GREGORY:  I got to get in here.  Up next—I got to get in here.  Today’s news of no revote in Michigan is a blow to Hillary Clinton, but she may still have a path to winning the nomination.  Here’s a hint.  It runs through Pennsylvania. 

Plus McCain, the mensch.  76 percent of Jewish voters voted Democratic in 2004.  Could McCain pull some of that support away in ‘08?  We’re coming right back. 

(COMMERCIAL BREAK)

(NEWS BREAK)

GREGORY:  We’re back on RACE FOR THE WHITE HOUSE, in our premier week.  Glad to have you here.  We’re back with the panel, former White House press secretary for President Dee Dee Myers, the “Washington Post’s” Eugene Robinson, Atlantic Media political director Ron Brownstein, and “MORNING JOE” himself, the host, Joe Scarborough. 

And now the part of the show where our panel takes up three questions.  Question number one was inspired by a grim picture that the “New York Times” painted today for Hillary Clinton.  Her advisers reportedly believe that Clinton needs three breaks in order to rest the nomination out of Obama’s hands.  They are, number one, she has to defeat Mr.
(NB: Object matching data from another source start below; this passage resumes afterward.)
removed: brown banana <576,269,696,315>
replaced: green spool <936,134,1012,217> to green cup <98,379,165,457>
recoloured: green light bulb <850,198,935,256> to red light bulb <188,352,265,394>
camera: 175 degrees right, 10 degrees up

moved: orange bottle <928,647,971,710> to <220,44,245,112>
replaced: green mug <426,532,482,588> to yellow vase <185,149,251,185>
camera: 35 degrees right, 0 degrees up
Obama soundly in Pennsylvania next month to buttress her argument that she holds an advantage in those big general election states. 

Two, she needs to lead in the total popular vote after the primaries end in June.  And Senator Clinton is looking for some development to shake confidence in Mr. Obama so that super delegates will come her way.

My first question, how can Hillary Clinton still win?  Ron Brownstein? 

BROWNSTEIN:  Those are the ways, but that’s like saying, how do you become a millionaire.  You start with a million dollars and then you invest it.  The problem is, no matter—under any circumstance, from the Clinton campaign’s analysis all the way out, Obama seems almost certain to end this with more pledged delegates, and that would mean super delegates would have to overturn that verdict.  She would have to get them two to one in all likelihood, at least, if not more. 

And that would cause enormous turmoil in the Democratic party.  And you would need a pretty overwhelming reason to do that.  Whether Clinton can provide that in the months ahead by polling in the general election, by winning not only Pennsylvania, which amounts to holding serve, because demographically, it’s a state that she should win, but also by winning some of the states that perhaps Obama would be favored to win, North Carolina, maybe Oregon. 

All of it still leads you to the end point, where the super delegates would have to overturn a pledged delegate lead, and that would be something no one is going to do lightly, given the likelihood of the intense reaction it would inspire. 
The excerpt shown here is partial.